The survey shows broad agreement that successors will lean more heavily on technology, with artificial intelligence playing a growing role in investment research and operations. More than half of all family offices reported experimenting with AI tools, and the largest firms are leading adoption. Seventy four percent of respondents with at least one billion dollars in assets have used AI, compared with 40 percent among offices with under 500 million dollars.

Family offices also expect heirs to raise allocations to alternative investments. A majority foresee increased exposure to private equity, direct company stakes and real estate, which respondents identified as the top opportunities for building future wealth. Offices already hold an average of 34.5 percent in alternatives, excluding cryptocurrencies, nearly matching their allocation to marketable securities.

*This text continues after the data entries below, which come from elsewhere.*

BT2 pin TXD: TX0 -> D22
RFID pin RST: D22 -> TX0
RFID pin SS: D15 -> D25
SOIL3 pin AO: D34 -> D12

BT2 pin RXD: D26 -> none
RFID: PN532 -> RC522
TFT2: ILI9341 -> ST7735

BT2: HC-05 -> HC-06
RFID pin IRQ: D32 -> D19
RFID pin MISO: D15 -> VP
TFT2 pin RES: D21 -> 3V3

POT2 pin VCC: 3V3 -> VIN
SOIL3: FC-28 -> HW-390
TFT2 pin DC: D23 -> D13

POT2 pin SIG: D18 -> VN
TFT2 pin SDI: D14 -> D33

Cryptocurrencies are also expected to become a larger piece of next-generation portfolios. Offices currently hold an average allocation of 6.4 percent, and a slight majority believe heirs will boost that share. Millennial and Gen X successors are also projected to maintain or increase sustainable and impact investments, even as ESG strategies face political and market pushback.

Wealth outlook remains broadly optimistic

Despite concerns over preserving generational wealth, family offices remain upbeat about the near-term economic environment. Sixty percent of respondents said they are optimistic about U.S. equities, private equity markets and merger and acquisition activity over the next year. More than half of firms with at least 500 million dollars in assets expect U.S. GDP to rise.

Growing and safeguarding wealth remains the top priority for 64 percent of respondents, but the findings suggest that family offices are preparing for a more technologically driven, more diversified and potentially more divided era. As the largest transfer of wealth in modern history unfolds, the structure and purpose of family offices may evolve as dramatically as the portfolios they oversee.